When I launched my leadership development business a few years ago, I began with the assumption that if I produced incredible results for my clients, the business would naturally grow. Fortunately, that assumption proved true. After two years of hard work, I was getting more and more opportunities to coach and train leaders here in the Midwest and around the world. But ironically, it was that growth that revealed a gap in my flywheel.
By saying Yes to as much business as possible, I’d eliminated all the margin I used to have when I was just getting started. In the early days, I could devote ample time to my few clients and prepare extensively for workshops or coaching calls. I was reading a ton and plowing that new knowledge into existing workshops to make them even sharper. But as my time became scarcer, I had less margin to devote to that investment. While I was still doing a solid job for my clients and referrals were still coming in, I noticed that the spark—the transformation I was hoping for—wasn’t always there. I had been assuming that transformational experiences would occur just because I showed up, but that wasn’t the case.

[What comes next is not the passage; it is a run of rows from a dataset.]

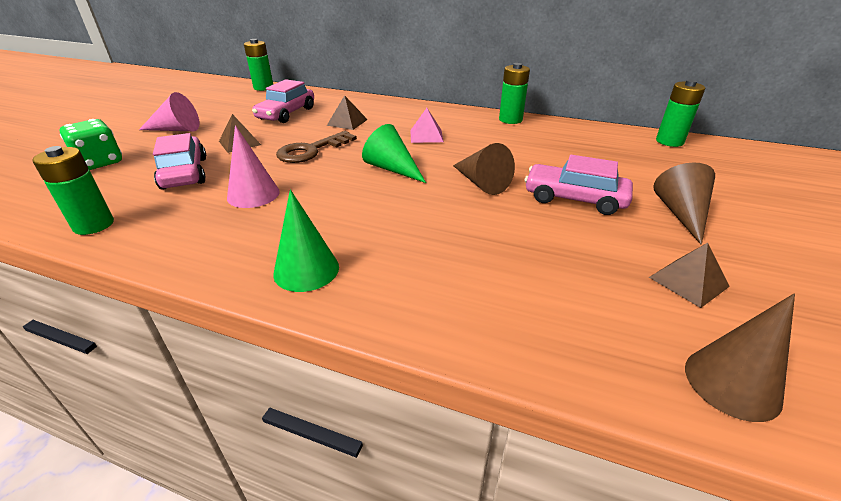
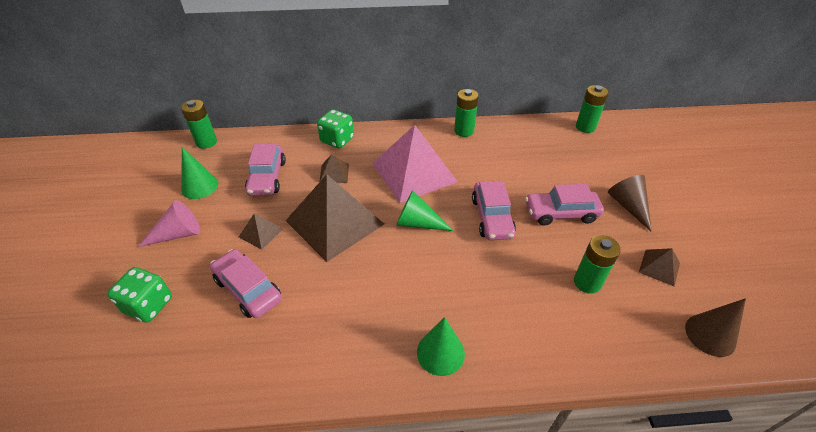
camera: 25 degrees left, 10 degrees up
(94, 225) = (231, 379): green battery -> green battery (587, 282)
(227, 108) = (199, 186): none -> green cone
(253, 194) = (333, 293): pink cone -> none
(311, 150) = (334, 222): brown key -> brown pyramid
(374, 104) = (337, 140): none -> green dice
(426, 136) = (414, 172): pink pyramid -> pink pyramid, size x2.31
(481, 183) = (492, 217): brown cone -> pink car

What Turning the Flywheel helped me realize is that I need to plow profits back into research and development, ensuring that I am always taking as much time as needed to prepare for a client and invest in my own ongoing development. Doing so requires saying “yes to less”—or as industrial designer Dieter Rams puts it, “less, but better.” My new assumption is that doing so will enable me to sign better, more profitable clients which further enable me to invest in R&D. If I’m right—and if I can continue to execute each stage of the flywheel—the flywheel only spins faster and faster.
So grateful to Jim Collins for sparking this insight! If you are running a business unit, I’d highly encourage you to pick up a copy of this monograph.